La fin du 17e siècle marqua le début du lent déclin de la République des Deux Nations, république aristocratique confédérale rassemblant le Royaume de Pologne et le Grand-Duché de Lituanie. Après la mort en 1696 du dernier grand monarque Jean III Sobieski, le trône électif de Pologne devint l’objet de jeux de pouvoirs entre des souverains étrangers qui ne portaient pas grand intérêt à la culture nationale. Dans ce contexte, ce sont de riches représentants de la noblesse et du clergé qui s’attelèrent à promouvoir des artistes polonais. Deux peintres acquirent ainsi une reconnaissance internationale: Szymon Czechowicz et Tadeusz Kuntze.
Szymon Czechowicz (1686 – 1775) naquit à Cracovie dans une famille d’orfèvres. Grâce à la protection de Franciszek Maksymilian Ossolinski, aristocrate et homme politique, il fut admis à l’Académie Saint-Luc de Rome en 1711. C’est ainsi que les archives de l’Académie conservent aujourd’hui deux de ses dessins primés.
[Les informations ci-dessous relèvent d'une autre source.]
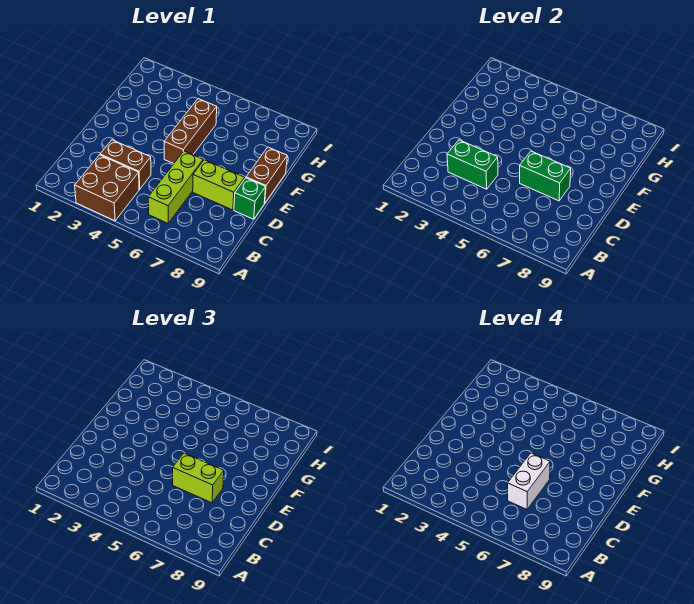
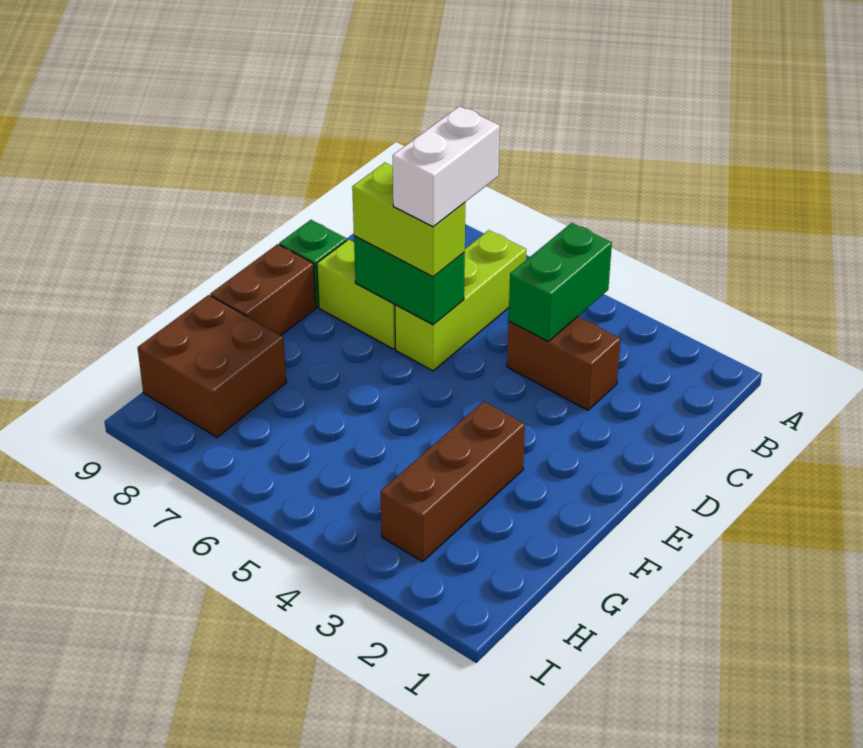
brown brick A3:B4 level 1 -> brown brick G8:H9 level 1
green brick C3:C4 level 2 -> green brick B4:C4 level 2
brown brick E5:G5 level 1 -> brown brick F3:H3 level 1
L’un représente une marche triomphale après une bataille victorieuse, l’autre le combat de Samson avec un lion. Czechowicz gagna alors expérience et reconnaissance en peignant des œuvres pour des églises non seulement italiennes, mais aussi polonaises tandis qu’il résidait toujours à Rome.
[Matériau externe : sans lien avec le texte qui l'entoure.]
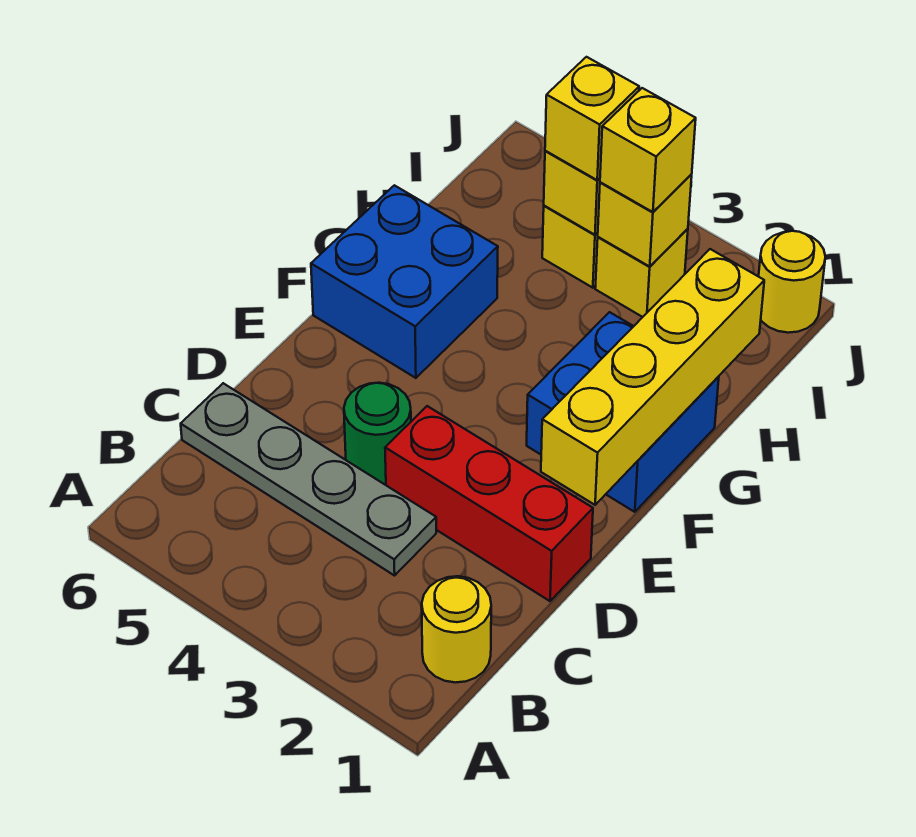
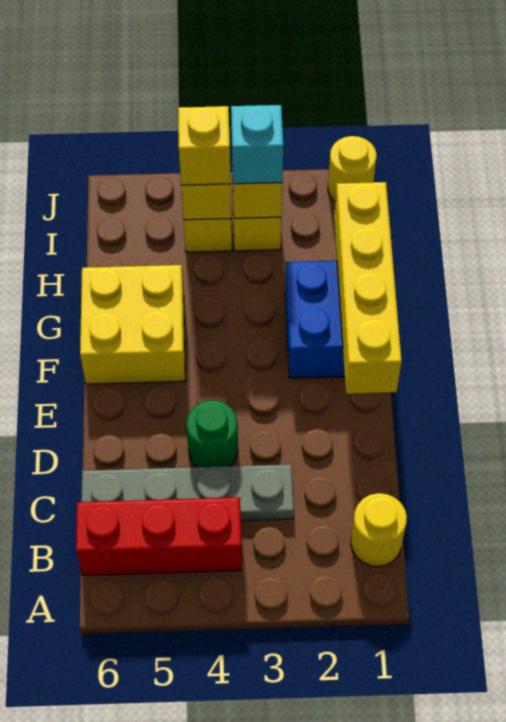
red brick D1:D3 level 1 -> red brick B4:B6 level 1
blue brick F5:G6 level 1 -> yellow brick F5:G6 level 1
yellow brick I3 level 3 -> cyan brick I3 level 3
L’école romaine de Czechowicz
Il faut dire que l’art sacré romain était une référence incontournable pour l’église catholique polonaise. En 1731, Czechowicz décida enfin de rentrer en Pologne pour devenir peintre officiel de la cour du roi élu Auguste II le Fort, prince-électeur de Saxe. Renommé pour ses peintures religieuses et ses portraits, il acquit rapidement de nombreux riches clients, comme le Grand Trésorier de la Couronne et l’Archevêque de Cracovie. Ses toiles se trouvent dès lors dans la plupart des cathédrales de la vaste République des Deux Nations, de Vilnius à Lvov en passant par Varsovie et Kielce. Et presque toutes les églises de Cracovie abritent des œuvres de Szymon Czechowicz.
Représentant exceptionnel de l’académisme romain dans l’art sacré baroque, Czechowicz était fidèle aux principes de la tradition du 18e siècle, tels que l’exactitude du dessin, les couleurs vénitiennes et la composition. Et il était adepte et expert du baroque romain représenté par Carl Maratta, Benedetto Luti et Sebastiano Conca.
Czechowicz dirigeait également sa propre école de peinture, où des cours étaient donnés gratuitement. Franciszek Smuglewicz, Jan Bogumil Plersch ou Tadeusz Kuntze-Konicz comptèrent ainsi parmi ses élèves. Décédé en 1775, Szymon Czechowicz repose dans la crypte de l’église des capucins de Varsovie.
L’école napolitaine de Kuntze
Tadeusz Kuntze (1733 – 1793), connu aussi sous le patronyme de Konicz, naquit à Grünberg, aujourd’hui Zielona Gora, en Basse Silésie. Il se fit engager comme apprenti cuisinier auprès de Andrzej Zaluski, évêque de Cracovie. Mais celui-ci décela son talent de peintre et l’envoya étudier à Rome. Kuntze se forma ainsi à l’Académie Française où il fut l’élève de Ludovico Mazzanti entre 1747 et 1752. Il développa aussi son talent à la Scuola Libera del Nudo de l’Académie Saint-Luc.
Alors que Czechowicz suivit l’école romaine, Kuntze s’inspira lui de l’école napolitaine. Son art religieux s’inscrit en effet dans la tradition de Francesco Solimena, le peintre baroque napolitain le plus célèbre de Rome et son élève Corrado Giaquinto. Pour ce style baroque tardif, la composition à plusieurs sujets est subordonnée à un personnage central principal. L’expression des personnages est aussi plus dramatique.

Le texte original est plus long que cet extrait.